Proyek pembangunan pembangkit listrik tenaga surya (PLTS) khususnya untuk desa-desa telah digagas pemerintah lebih dari 15 tahun lalu. Namun, Climate Program Manager FPCI Kiara Putri Mulia menyebut masih banyak proyek PLTS yang berakhir mangkrak.
“Karena penggunaan energinya tidak produktif atau tidak sesuai dengan demand profile lokasi tersebut,” kata Kiara, dalam diskusi ‘Menakar Kelayakan PLTS 100 GW: Analisis Teknis, Finansial, dan Institusional’ di Jakarta, Jumat (12/12).
Kiara memberi contoh penggunaan tak produktif, yang hanya berkutat pada kebutuhan domestik seperti mengisi ulang daya gawai atau untuk menyalakan televisi.
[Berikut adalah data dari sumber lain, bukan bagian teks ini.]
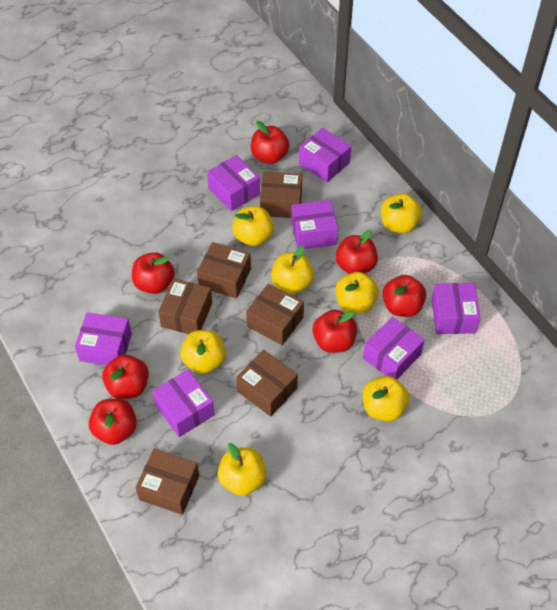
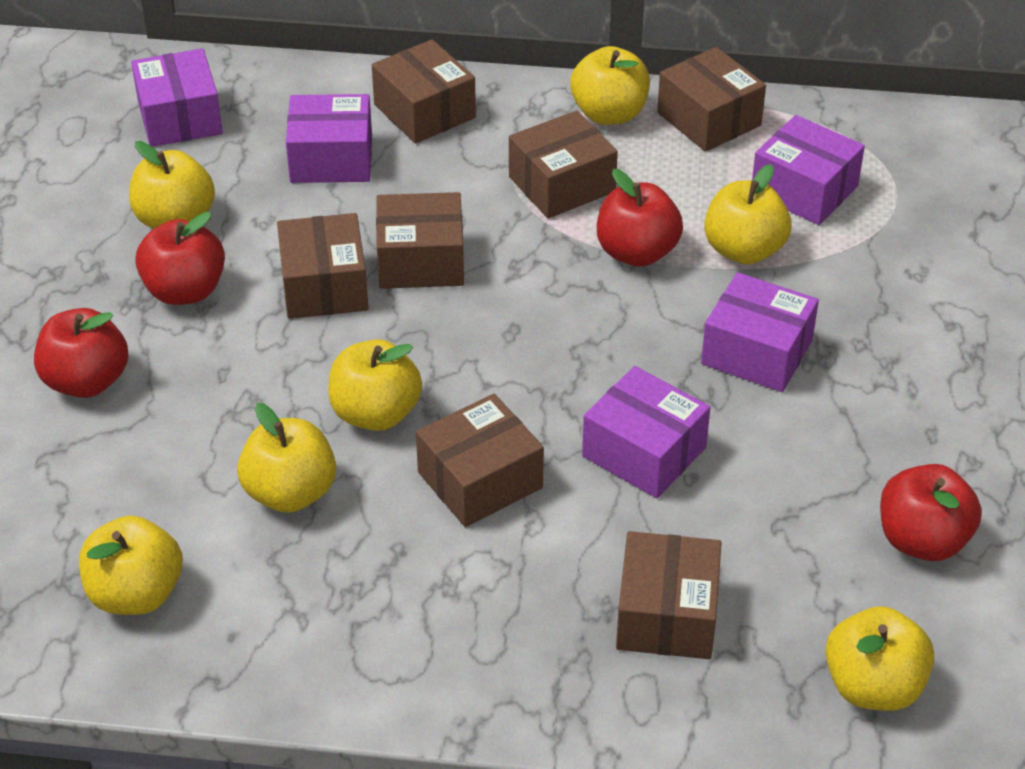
brown box: 6 -> 7
purple box: 7 -> 5
red apple: 7 -> 4

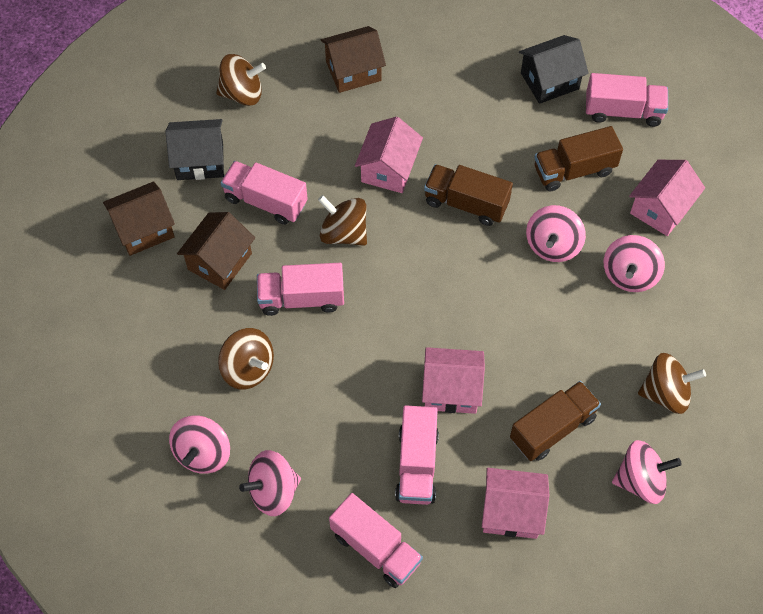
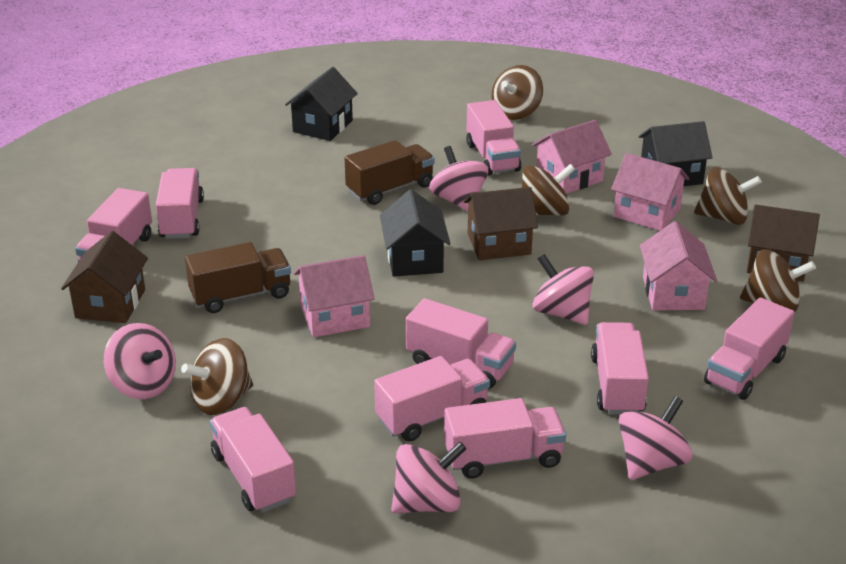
black house: 2 -> 3
brown spinning top: 4 -> 5
brown truck: 3 -> 2
pink truck: 5 -> 9

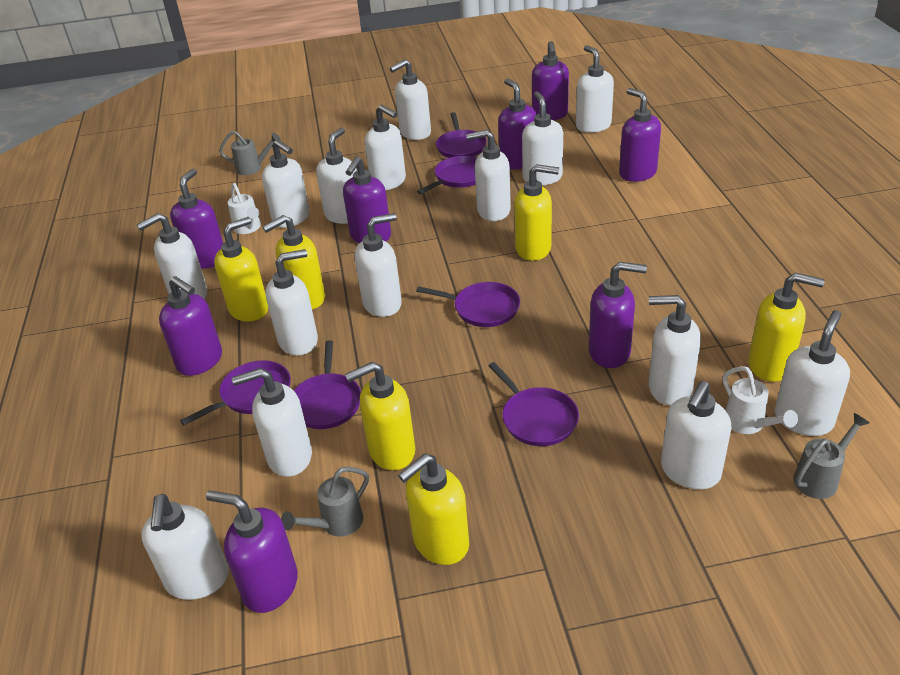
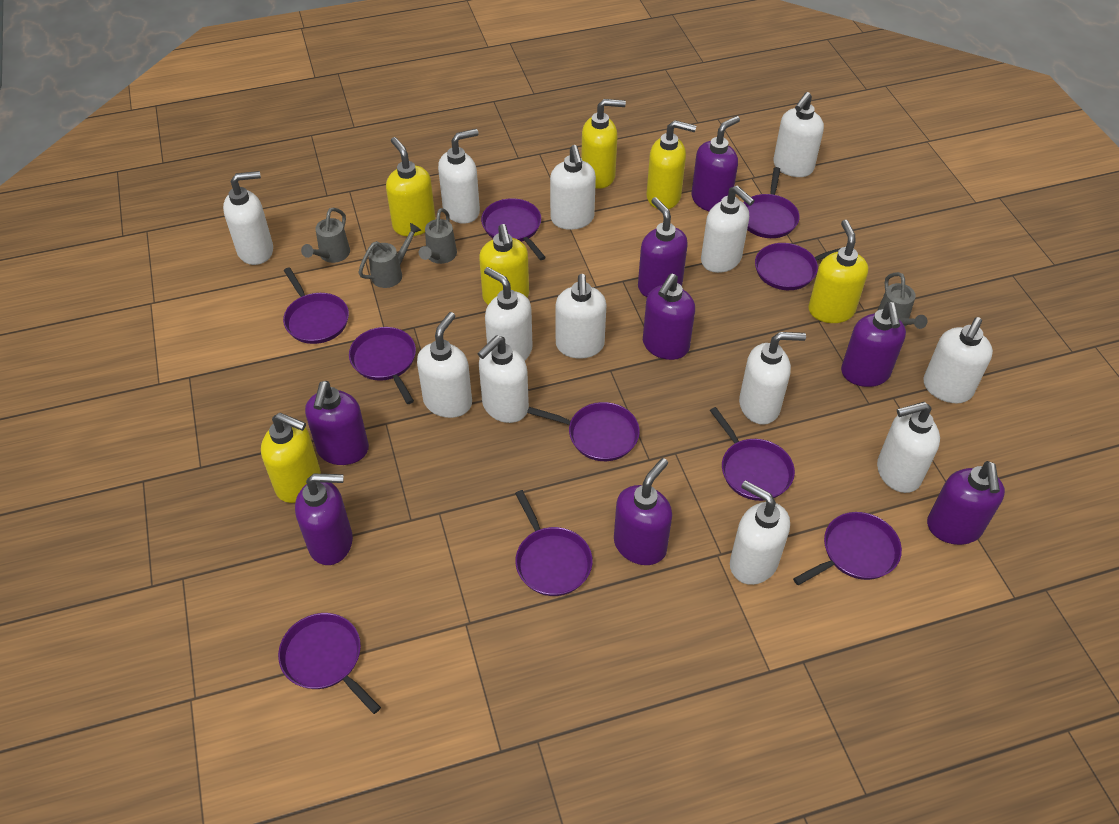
grey watering can: 3 -> 4
purple pan: 6 -> 10
white soap dispenser: 15 -> 13
white watering can: 2 -> 0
Sementara, PLTS yang masih optimal usai beberapa tahun beroperasi adalah PLTS yang tersambung dengan mata pencaharian warga.
“Misalnya di desa nelayan, PLTS digunakan untuk menyalurkan energi untuk cold storage,” tambahnya.
Oleh karena itu menurutnya, mengetahui demand profile suatu daerah sangat diperlukan sebelum mengembangkan proyek PLTS. Ini karena setiap daerah memiliki demand atau permintaan yang berbeda-beda dan tidak bisa dipukul rata.
Kerusakan Dipicu Masalah Pemeliharaan
Dalam laporan Yayasan CERAH pada November lalu, disebutkan beberapa persoalan lain yang memicu mangkraknya proyek PLTS di Indonesia, khususnya yang ditanamkan di desa-desa.
PLTS dengan kepemilikan komunal seringkali mangkrak karena alasan pemeliharaan. Kerusakan baterai, komponen vital sistem offgrid, paling umum menyebabkan kematian total.
Selain itu, masyarakat yang menerima bantuan PLTS sering terpentok masalah biaya pemeliharaan untuk jangka panjang. Biasanya, masalah ini muncul pada proyek PLTS yang dibangun dengan dana hibah. Ketika dana hibahnya berakhir, tak ada dana back up yang bisa menyelamatkannya.
“Tidak adanya kesepakatan untuk iuran rutin dari awal, arus kas lokal lemah, institusi pengelola yang dibentuk tidak mampu bertahan,” tulis laporan tersebut dikutip Jumat (12/12).
Masalah lainnya adalah tidak ada model pendapatan yang pasti. Listrik yang dibagikan gratis tanpa iuran akan menyulitkan pengelolaan saat ada komponen rusak. Siklus cenderung berulang hingga sistem pengelolaan berhenti dan menyebabkan hilangnya akses listrik.